Your initial offering will be well-received. With 85,000+ readers via RSS, it’s not as though “TC The Magazine” will have to hope for subscribers. I bet they’d bag 20,000 subscriptions right off the bat, and while I’m no print analyst, I certainly think those numbers would shake down in favor of TechCrunch.

You can expand into the “quality” sector. One thing that is common among all of the TechCrunch sites is that there’s not a whole lot of journalism going on. It’s mostly a stream of regurgitation, and yet it still works like a champ! A foray into the world of print allows for more in depth, more journalistic articles, and all signs indicate that this sector of the market is ready for big time print coverage. Nobody is in a better position to make that a reality than Michael Arrington.

The bottom line

As with most matters in business, this issue is mostly about money. Despite that, I think this is also about being able to look beyond the Web, as those of us who do business in this realm tend to shy away from things that cannot be accomplished “virtually.”

By now, I’m sure you’ve heard people make the ridiculous claim that “print is dead” because of rising costs coupled with the comparatively low cost of starting a Web site. One thing this debate needs, however, is a healthy dose of sound reasoning. Print is essentially the physical embodiment of the most powerful marketing technique there is – storytelling. People want to be told stories, and given that not much has changed in that area since the beginning of recorded history, I don’t think print is likely to go the way of the dodo anytime soon.

The one thing that will change about print is the way that publishers enter that marketplace. I talked about it earlier, but I’ll say it again here for clarity – print was once the starting point, but in the years to come, print will become the destination for those who prove their mettle on the Web.

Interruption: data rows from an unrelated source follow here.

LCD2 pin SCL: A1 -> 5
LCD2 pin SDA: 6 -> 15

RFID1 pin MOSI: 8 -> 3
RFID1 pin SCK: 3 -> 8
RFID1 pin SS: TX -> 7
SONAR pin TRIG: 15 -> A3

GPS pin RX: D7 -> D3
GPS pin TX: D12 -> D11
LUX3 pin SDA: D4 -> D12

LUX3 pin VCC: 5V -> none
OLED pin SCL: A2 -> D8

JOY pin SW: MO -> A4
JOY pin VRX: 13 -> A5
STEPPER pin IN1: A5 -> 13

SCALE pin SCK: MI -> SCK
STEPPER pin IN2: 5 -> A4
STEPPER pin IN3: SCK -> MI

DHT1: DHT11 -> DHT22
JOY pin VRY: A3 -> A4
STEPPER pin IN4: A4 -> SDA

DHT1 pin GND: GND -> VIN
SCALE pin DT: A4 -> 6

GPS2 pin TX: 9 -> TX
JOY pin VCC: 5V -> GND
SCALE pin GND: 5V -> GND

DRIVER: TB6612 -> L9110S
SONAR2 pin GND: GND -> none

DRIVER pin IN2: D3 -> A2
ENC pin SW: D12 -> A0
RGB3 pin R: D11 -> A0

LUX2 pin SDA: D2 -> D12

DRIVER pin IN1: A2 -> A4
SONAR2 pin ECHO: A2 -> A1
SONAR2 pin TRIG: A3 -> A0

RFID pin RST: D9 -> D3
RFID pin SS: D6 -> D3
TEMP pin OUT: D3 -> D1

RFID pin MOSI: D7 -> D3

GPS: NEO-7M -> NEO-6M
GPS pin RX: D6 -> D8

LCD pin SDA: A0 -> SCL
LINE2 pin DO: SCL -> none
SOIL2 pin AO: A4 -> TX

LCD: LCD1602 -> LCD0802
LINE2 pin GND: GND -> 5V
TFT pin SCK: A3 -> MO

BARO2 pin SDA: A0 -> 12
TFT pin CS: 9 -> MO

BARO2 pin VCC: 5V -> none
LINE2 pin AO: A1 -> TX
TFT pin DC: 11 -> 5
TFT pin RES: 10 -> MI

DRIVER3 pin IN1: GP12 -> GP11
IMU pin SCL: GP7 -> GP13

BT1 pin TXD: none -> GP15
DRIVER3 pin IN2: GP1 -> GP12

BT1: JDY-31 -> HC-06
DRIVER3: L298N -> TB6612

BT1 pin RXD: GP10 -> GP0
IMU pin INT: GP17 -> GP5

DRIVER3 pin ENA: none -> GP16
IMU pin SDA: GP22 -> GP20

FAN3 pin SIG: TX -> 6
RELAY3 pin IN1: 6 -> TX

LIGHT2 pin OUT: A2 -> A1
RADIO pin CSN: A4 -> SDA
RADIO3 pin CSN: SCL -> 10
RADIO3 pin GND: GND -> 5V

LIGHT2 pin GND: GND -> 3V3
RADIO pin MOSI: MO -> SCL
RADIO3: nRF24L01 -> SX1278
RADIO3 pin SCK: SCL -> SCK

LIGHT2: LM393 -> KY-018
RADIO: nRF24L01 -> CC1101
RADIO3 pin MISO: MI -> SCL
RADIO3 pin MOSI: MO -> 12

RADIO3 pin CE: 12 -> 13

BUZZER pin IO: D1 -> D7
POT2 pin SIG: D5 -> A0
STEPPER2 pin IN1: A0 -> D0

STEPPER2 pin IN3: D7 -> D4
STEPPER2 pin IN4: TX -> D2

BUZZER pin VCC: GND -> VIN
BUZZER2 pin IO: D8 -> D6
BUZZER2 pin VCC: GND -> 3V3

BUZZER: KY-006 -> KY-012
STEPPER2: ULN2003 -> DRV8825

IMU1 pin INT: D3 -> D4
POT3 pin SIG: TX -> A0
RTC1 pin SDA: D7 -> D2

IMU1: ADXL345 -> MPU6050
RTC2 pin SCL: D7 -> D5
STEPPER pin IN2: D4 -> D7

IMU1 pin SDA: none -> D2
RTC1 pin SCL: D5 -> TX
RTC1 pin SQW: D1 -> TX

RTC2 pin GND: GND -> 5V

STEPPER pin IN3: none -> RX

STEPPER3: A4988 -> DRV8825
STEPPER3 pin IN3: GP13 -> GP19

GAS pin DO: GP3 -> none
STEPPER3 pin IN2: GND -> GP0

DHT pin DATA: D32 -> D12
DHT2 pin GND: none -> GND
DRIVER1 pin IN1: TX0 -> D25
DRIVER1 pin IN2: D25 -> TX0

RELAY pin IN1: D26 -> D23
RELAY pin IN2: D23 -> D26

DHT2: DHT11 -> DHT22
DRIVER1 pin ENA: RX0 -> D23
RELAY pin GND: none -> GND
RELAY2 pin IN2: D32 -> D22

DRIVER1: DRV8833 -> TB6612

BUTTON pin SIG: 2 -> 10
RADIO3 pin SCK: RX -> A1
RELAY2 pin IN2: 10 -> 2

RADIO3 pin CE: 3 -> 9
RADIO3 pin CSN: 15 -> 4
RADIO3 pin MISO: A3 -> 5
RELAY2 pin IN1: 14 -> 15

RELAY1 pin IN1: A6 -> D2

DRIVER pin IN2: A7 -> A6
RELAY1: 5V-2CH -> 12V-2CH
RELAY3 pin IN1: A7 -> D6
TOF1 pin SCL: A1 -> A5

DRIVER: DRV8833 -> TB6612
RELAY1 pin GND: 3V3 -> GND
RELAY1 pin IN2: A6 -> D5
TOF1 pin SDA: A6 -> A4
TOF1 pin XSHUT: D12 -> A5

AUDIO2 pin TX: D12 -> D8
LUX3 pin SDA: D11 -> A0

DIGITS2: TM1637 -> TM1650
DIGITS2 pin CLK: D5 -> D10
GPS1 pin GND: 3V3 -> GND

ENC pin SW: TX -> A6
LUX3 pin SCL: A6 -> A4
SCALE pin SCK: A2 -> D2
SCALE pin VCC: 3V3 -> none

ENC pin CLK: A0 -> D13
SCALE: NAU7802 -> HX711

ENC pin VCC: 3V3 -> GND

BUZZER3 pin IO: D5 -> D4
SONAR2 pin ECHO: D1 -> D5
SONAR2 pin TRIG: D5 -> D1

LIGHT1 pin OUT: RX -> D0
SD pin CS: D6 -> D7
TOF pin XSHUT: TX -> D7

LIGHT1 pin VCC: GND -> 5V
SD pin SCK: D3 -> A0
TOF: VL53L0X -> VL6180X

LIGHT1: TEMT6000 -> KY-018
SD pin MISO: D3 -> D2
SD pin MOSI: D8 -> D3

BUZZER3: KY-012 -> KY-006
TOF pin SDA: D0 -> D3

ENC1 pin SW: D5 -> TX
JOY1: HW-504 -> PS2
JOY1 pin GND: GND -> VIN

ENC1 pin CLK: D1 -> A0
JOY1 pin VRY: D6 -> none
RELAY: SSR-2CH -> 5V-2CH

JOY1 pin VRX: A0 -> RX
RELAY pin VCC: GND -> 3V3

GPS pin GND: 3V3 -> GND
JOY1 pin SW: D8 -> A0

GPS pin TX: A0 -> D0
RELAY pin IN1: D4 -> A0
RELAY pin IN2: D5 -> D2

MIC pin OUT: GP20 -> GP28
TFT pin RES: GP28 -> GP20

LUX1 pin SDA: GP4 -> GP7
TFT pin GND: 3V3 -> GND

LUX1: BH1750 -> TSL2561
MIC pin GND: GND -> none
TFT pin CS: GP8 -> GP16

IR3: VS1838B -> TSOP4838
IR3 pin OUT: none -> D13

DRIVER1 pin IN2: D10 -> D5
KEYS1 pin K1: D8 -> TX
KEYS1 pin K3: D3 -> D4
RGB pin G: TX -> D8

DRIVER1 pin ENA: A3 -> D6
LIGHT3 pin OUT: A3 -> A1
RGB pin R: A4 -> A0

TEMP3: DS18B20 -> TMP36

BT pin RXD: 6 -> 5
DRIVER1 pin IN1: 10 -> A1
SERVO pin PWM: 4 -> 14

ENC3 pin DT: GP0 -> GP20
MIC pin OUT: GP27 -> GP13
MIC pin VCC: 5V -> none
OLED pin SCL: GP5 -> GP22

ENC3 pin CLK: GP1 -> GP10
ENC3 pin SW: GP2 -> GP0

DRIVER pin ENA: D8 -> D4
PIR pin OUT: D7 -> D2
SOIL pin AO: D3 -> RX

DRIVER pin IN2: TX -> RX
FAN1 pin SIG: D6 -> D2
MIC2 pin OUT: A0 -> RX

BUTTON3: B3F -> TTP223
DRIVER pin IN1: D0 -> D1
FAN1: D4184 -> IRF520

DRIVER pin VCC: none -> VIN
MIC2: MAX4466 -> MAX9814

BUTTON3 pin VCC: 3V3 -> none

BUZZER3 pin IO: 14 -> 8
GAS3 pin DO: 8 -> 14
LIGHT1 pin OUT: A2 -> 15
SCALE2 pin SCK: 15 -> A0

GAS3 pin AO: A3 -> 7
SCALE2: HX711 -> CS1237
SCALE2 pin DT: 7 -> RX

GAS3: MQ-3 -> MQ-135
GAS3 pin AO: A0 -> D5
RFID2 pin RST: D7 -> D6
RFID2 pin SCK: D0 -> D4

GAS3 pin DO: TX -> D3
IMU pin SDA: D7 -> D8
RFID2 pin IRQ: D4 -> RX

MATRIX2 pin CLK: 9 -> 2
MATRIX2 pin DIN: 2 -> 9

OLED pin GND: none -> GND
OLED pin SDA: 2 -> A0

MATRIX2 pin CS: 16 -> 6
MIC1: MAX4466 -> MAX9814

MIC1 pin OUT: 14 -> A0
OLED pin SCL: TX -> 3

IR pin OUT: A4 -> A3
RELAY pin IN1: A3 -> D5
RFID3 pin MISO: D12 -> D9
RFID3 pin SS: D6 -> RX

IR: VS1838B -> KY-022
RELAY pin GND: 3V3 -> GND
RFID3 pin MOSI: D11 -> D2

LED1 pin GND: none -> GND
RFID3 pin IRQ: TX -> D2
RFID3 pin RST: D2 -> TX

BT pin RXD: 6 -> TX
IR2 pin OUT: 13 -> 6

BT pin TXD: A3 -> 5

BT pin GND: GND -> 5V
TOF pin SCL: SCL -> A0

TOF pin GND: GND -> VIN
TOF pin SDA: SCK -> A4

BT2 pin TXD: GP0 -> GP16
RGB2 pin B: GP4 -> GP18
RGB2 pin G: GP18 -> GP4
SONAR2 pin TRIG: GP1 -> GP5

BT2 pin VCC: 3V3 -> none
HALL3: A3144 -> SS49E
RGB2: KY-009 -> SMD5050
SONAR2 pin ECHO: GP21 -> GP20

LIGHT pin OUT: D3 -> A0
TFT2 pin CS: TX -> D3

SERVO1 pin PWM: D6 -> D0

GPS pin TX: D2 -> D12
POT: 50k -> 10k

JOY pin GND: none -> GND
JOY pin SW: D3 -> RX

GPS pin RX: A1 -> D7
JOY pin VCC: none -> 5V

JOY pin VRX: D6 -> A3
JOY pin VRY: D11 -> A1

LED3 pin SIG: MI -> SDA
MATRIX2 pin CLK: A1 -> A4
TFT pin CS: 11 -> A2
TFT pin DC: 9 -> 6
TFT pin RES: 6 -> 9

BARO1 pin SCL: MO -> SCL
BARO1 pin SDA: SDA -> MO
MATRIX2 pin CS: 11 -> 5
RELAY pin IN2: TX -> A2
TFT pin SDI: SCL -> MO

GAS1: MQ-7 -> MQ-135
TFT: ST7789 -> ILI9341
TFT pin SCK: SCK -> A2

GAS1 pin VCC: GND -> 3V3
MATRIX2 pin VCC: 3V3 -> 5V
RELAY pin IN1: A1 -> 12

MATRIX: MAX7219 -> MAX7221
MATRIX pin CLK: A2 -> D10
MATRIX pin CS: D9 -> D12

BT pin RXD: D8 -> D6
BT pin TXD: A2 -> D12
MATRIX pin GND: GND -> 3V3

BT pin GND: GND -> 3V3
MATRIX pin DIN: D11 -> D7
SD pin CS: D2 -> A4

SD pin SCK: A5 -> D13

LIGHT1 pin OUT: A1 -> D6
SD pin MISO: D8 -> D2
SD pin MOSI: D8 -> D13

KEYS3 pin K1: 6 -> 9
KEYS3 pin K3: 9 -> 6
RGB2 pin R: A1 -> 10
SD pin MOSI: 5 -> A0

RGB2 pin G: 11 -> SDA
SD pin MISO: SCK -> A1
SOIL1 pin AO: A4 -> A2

The game isn’t changing because print is becoming too costly. Instead, the game is changing because the Web now provides the ultimate cost-effective proving ground for both ideas and fledgling publications. Finally, companies don’t have to blow a ton of money getting their printed material together in hopes that it will be well-received. Thanks to their experience on the Web, they’ll know if their material has what it takes to become successful in the print space, and the overall risk will be diminished as a result.

All in all, nothing earth-shattering is really happening here…

It’s just a smarter way of doing business.